Linear Taper vs. Logarithmic Taper
Not all potentiometers change resistance at the same rate as you turn them. A linear taper pot changes resistance evenly: halfway through the rotation gives you exactly half the total resistance. This is useful for applications like position sensing, where you want a direct, proportional relationship between physical movement and electrical output.
A logarithmic (or “audio”) taper pot changes resistance slowly at first, then rapidly near the end of its travel. This exists because human hearing perceives loudness on a logarithmic scale. Every doubling of amplifier power only increases perceived volume by about 3 decibels. If you put a linear taper pot on a volume control, the knob would seem to do almost nothing for most of its range and then jump dramatically in the last 10% of rotation. A logarithmic taper makes the volume change feel smooth and even to your ears, even though the resistance change is nonlinear. This is why audio equipment almost always uses log taper pots for both volume and tone controls.
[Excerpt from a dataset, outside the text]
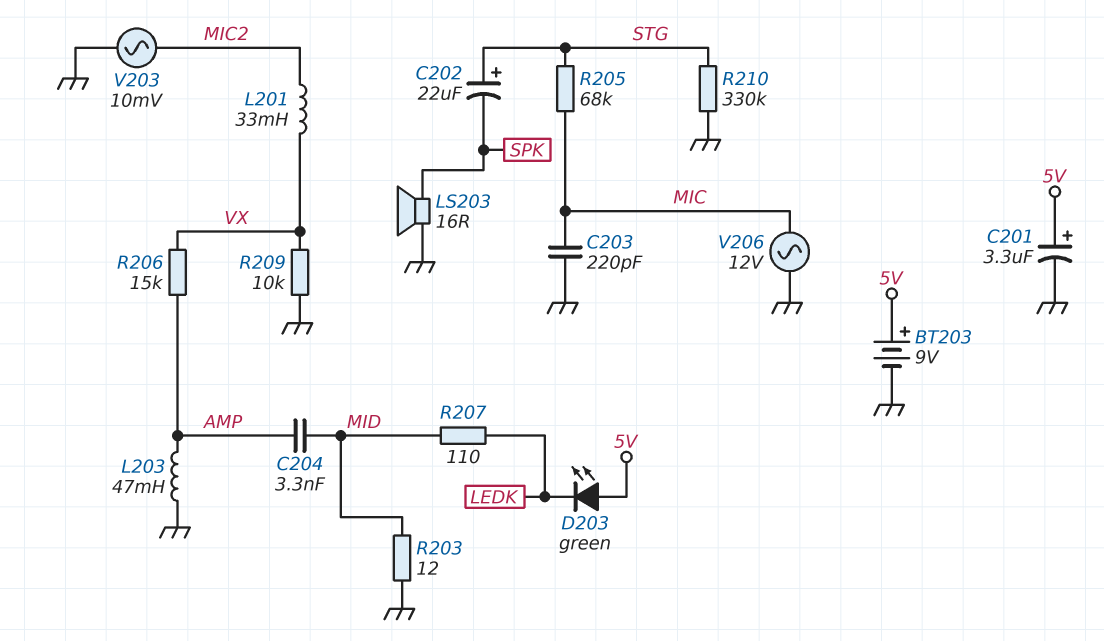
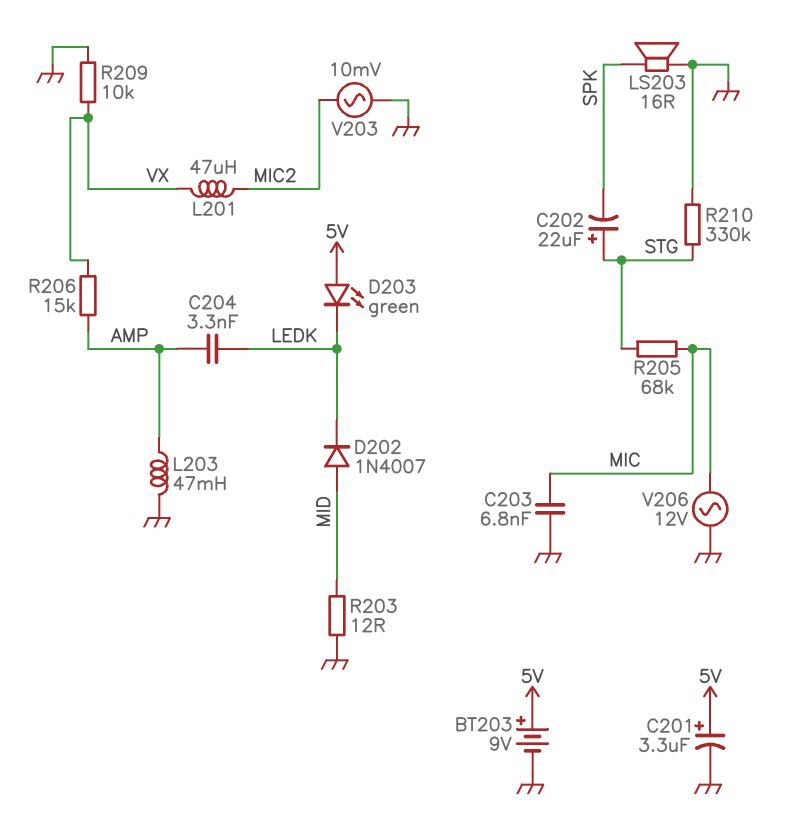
C203: 220pF (GND, MIC) -> 6.8nF (GND, MIC)
C204: 3.3nF (AMP, MID) -> 3.3nF (AMP, LEDK)
D202: none -> diode 1N4007 (A MID, K LEDK)
L201: 33mH (MIC2, VX) -> 47uH (MIC2, VX)
R207: 110 (LEDK, MID) -> none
Common Resistance Values and Power Limits
Potentiometers come in standard resistance values that follow the same logarithmic series used for fixed resistors. The most common series (E12) includes values like 1, 1.2, 1.5, 1.8, 2.2, 2.7, 3.3, 3.9, 4.7, 5.6, 6.8, and 8.2, each of which can be scaled by powers of ten. So you’ll commonly find pots rated at 1 kΩ, 10 kΩ, 100 kΩ, and so on. Tolerances for standard pots are typically 10% to 20%, meaning the actual total resistance can vary by that much from the labeled value. Higher-precision versions with 5% or 1% tolerance exist but cost more.
Power handling is a key limitation. Most small potentiometers used in electronics and hobby projects are rated for just 0.25 to 0.5 watts. Exceeding the power rating generates excess heat, which can damage the resistive track and cause the pot to fail. For applications that need more current, such as motor speed control, it’s common to use the potentiometer only as a signal-level control and let a separate power transistor or motor driver handle the heavy lifting.
Where Potentiometers Are Used
The range of applications is surprisingly wide. In consumer electronics, potentiometers serve as volume controls, joystick position sensors in game controllers, and adjustment knobs on home appliances. In automotive systems, they monitor throttle pedal position, steering wheel angle, and brake system feedback. Robotics uses them for closed-loop motor control, where the potentiometer on a motor shaft reports the arm’s exact position back to the controller so it can correct any error.
Industrial settings rely on potentiometers for positioning cutting tools in CNC machines and maintaining conveyor belt alignment. Even in something as simple as a desk lamp dimmer, a potentiometer is doing the work of translating your physical adjustment into a usable electrical signal. Wherever a system needs to convert a mechanical position into a proportional voltage, a potentiometer is one of the simplest and most reliable ways to do it.